Pelas ruas, crianças, jovens, adultos. De todos os tipos, de todos os níveis sociais. Hyppies de todas as idades (sim, porque ser hyppie é um estado de espírito), “patricinhas-hyppie-chics, velhos hyppies de todos os lugares. Todo mundo passa lá para conhecer a Meca que não é Meca.

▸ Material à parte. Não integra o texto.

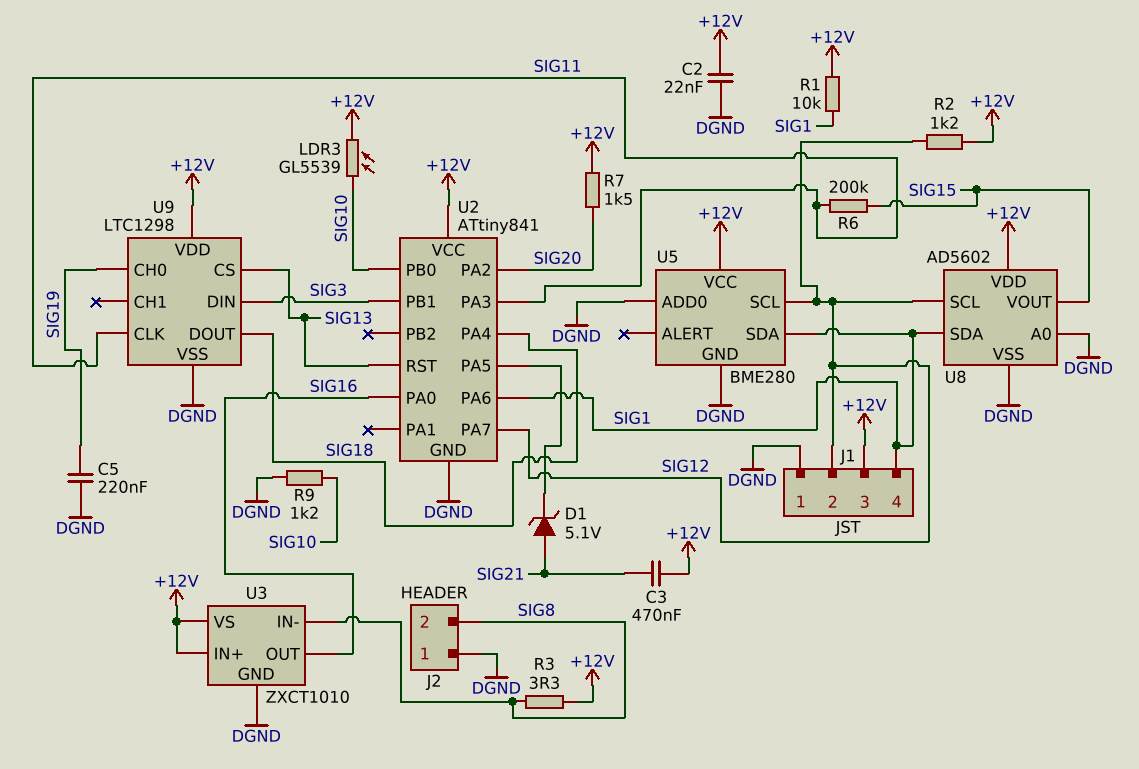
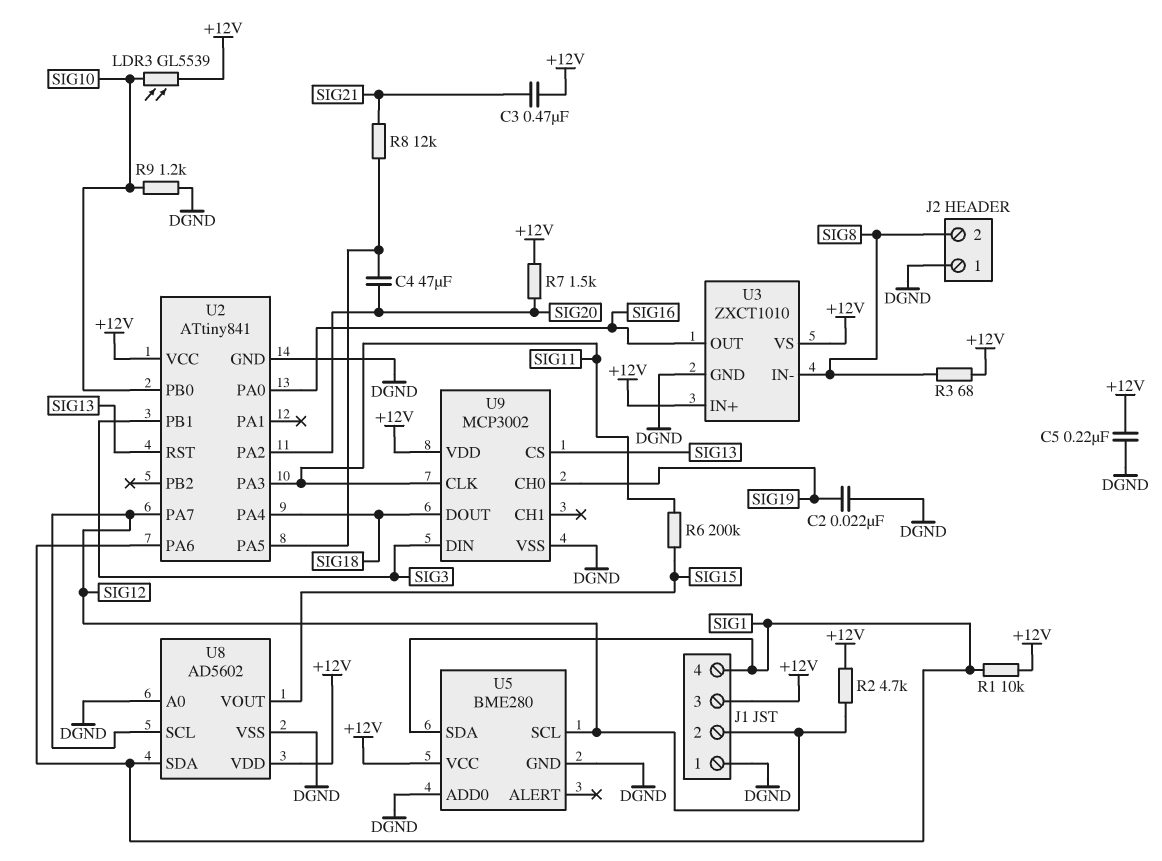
C2: 22nF (+12V, DGND) -> 22nF (DGND, SIG19)
C4: none -> 47uF (SIG20, U2/PA5)
C5: 220nF (DGND, SIG19) -> 220nF (+12V, DGND)
D1: zener 5.1V (A SIG21, K U2/PA5) -> none
R2: 1.2k (+12V, SIG12) -> 4.7k (+12V, SIG12)
R3: 3.3 (+12V, SIG8) -> 68 (+12V, SIG8)
R8: none -> 12k (SIG21, U2/PA5)
U9: LTC1298 -> MCP3002

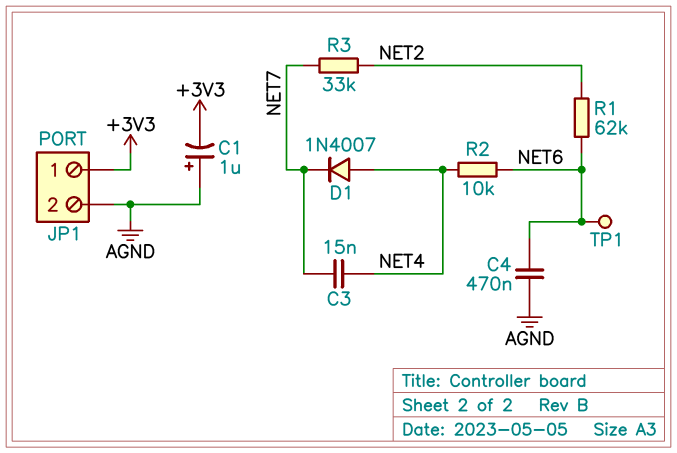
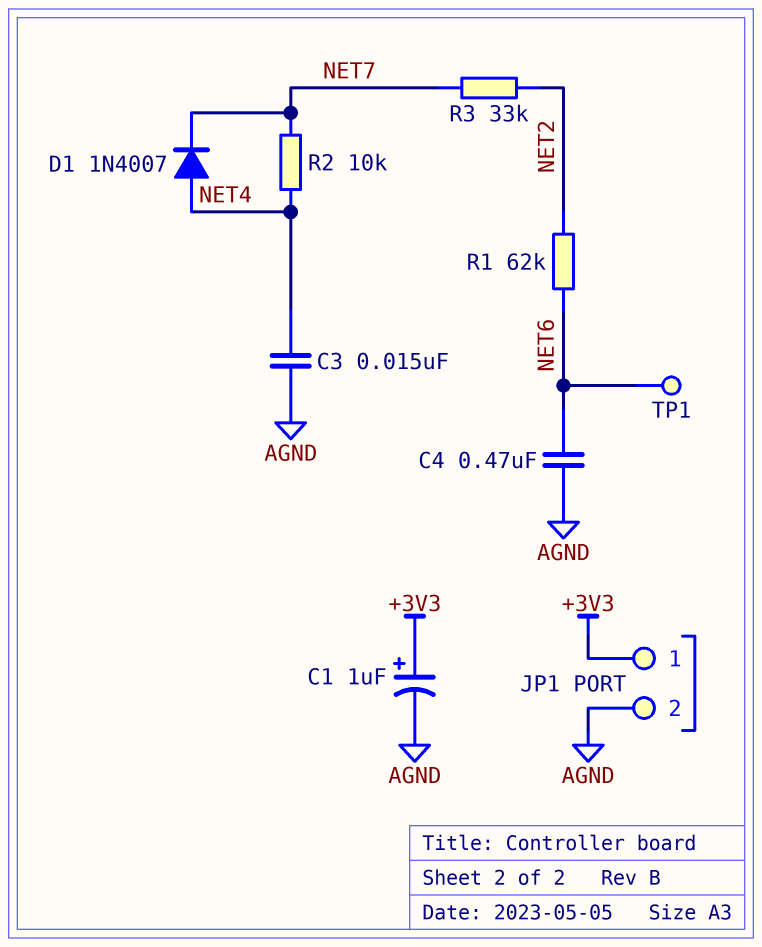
C1: 1uF (plus AGND, minus +3V3) -> 1uF (plus +3V3, minus AGND)
C3: 15nF (NET4, NET7) -> 15nF (AGND, NET4)
R2: 10k (NET4, NET6) -> 10k (NET4, NET7)

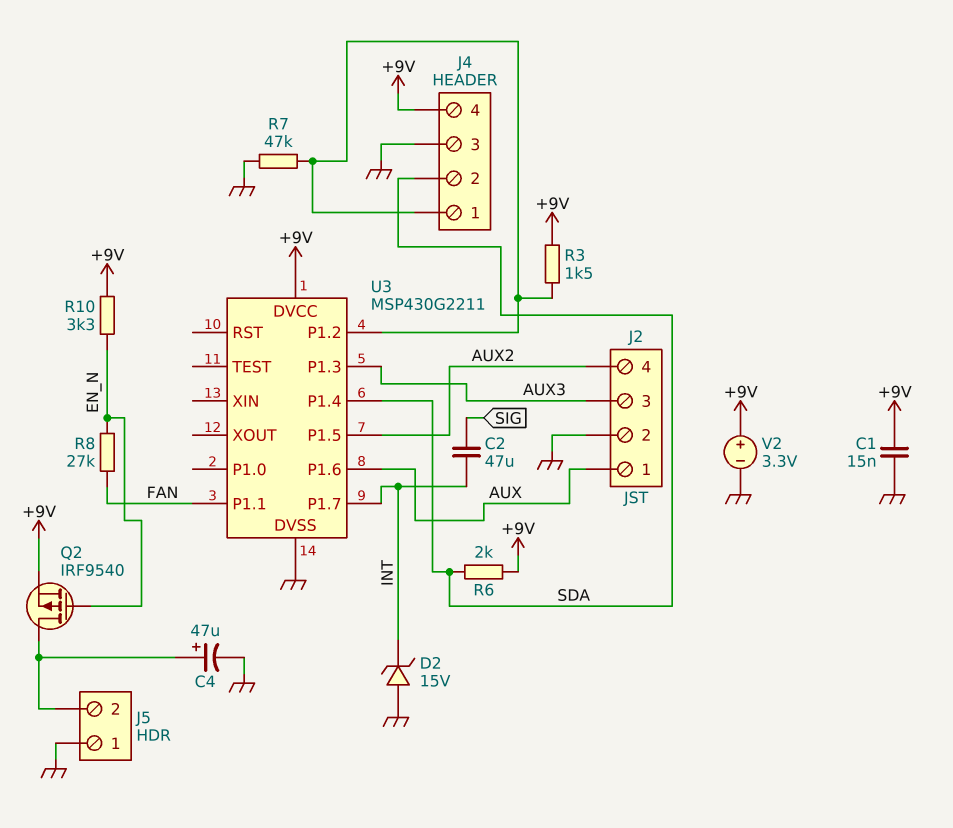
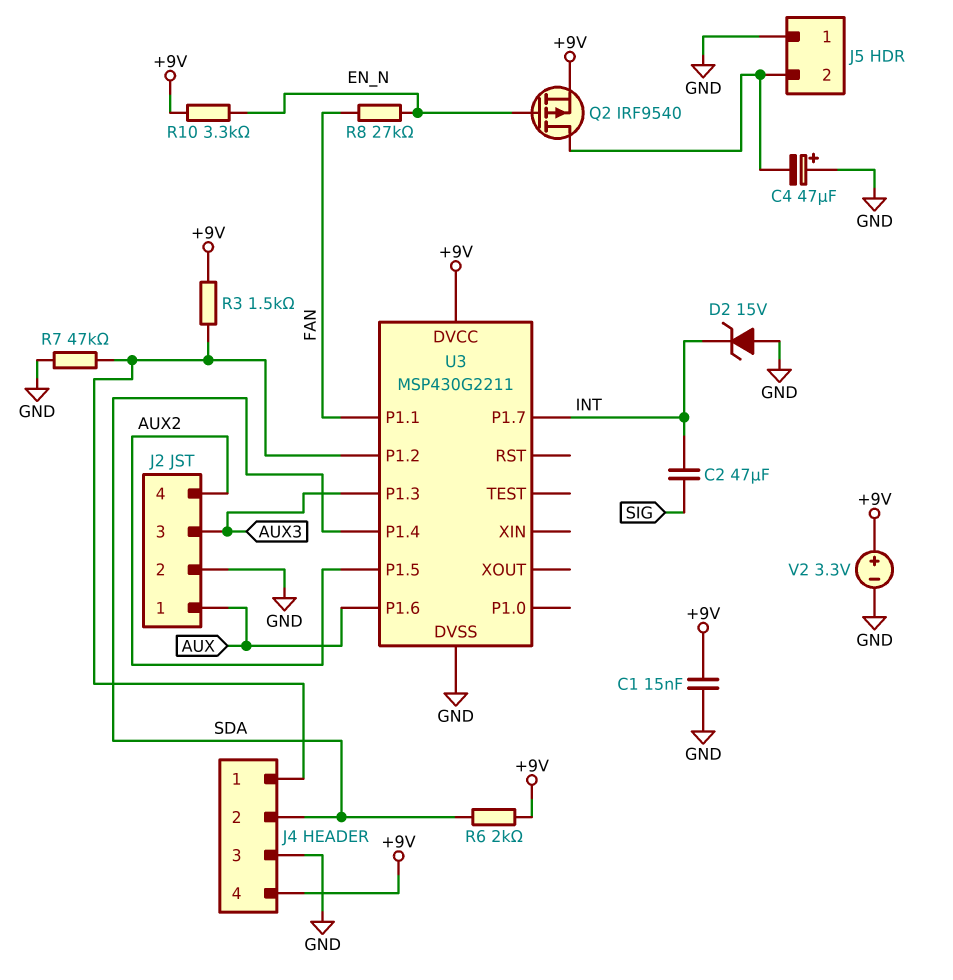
C4: 47uF (plus J5/2, minus GND) -> 47uF (plus GND, minus J5/2)

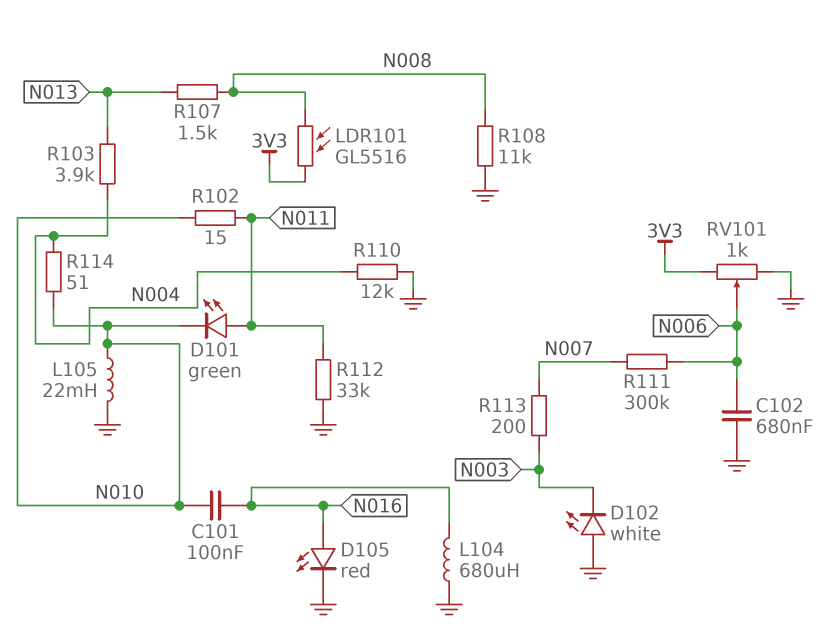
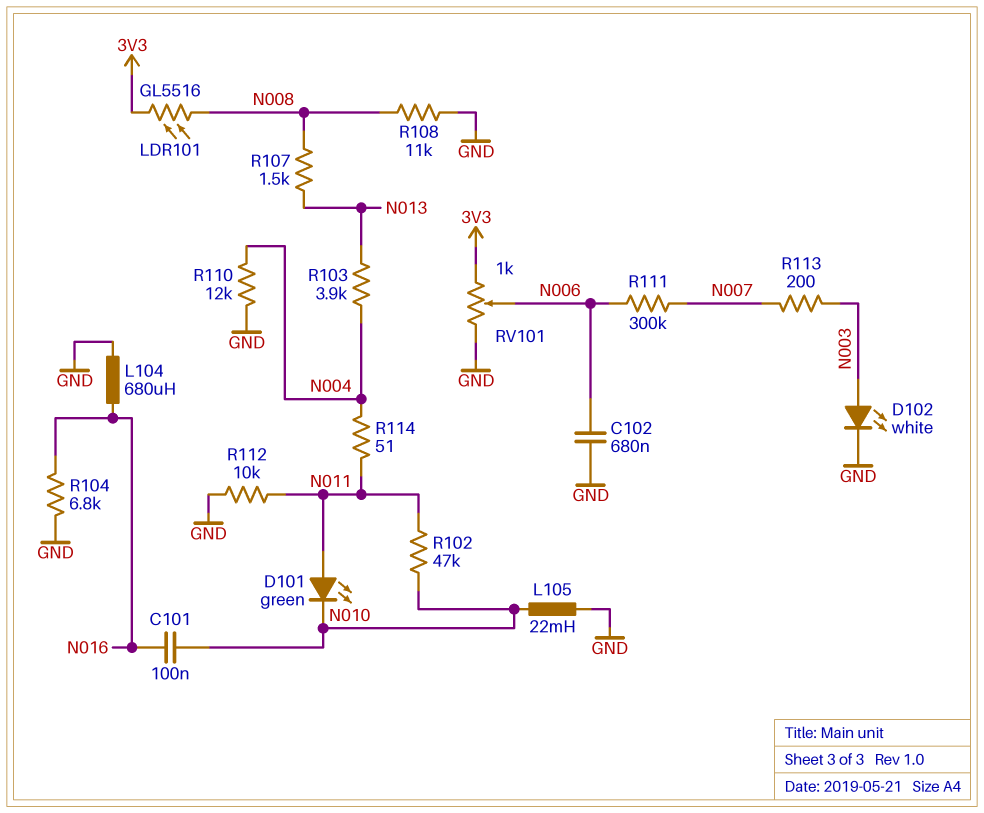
D102: LED white (A GND, K N003) -> LED white (A N003, K GND)
D105: LED red (A N016, K GND) -> none
R102: 15 (N010, N011) -> 47k (N010, N011)
R104: none -> 6.8k (GND, N016)
R112: 33k (GND, N011) -> 10k (GND, N011)
R114: 51 (N004, N010) -> 51 (N004, N011)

E tudo isso me lembrou muito São Tomé das Letras. Era uma vez um bando de hyppies que se enfiou lá pra fumar maconha sossegado. Numa cidade outrora feita de pedra, hoje é um verdadeiro resort dos hyppie-chics, com pizza feita na pedra, “eco-lodges”, “eco-resorts”, hambúrgueres vegetarianos, supermercado orgânico, bonsais, passeios de jipe e ecoturismo. Lojinhas de artesanato, de “hyppismo”, artistas plásticos, esotéricos. Há lá uma comunidade esotérica que foi fundada por uma dúzia de hyppies desejosos de construir um mundo melhor. Uns anos atrás já vendiam passeios de jipe e esportes radicais. Hoje possuem um residencial ecologicamente correto, com casas imensas cheias de parabólicas e geradores solares. Dizem que tem até heliponto. Nos balcões das lojas, os hyppies gordos e grisalhos não estão lá. Estão assistindo o Festival de Inverno de Campos de Jordão, esquiando em Aspen ou no Festival Gastronômico de Tiradentes.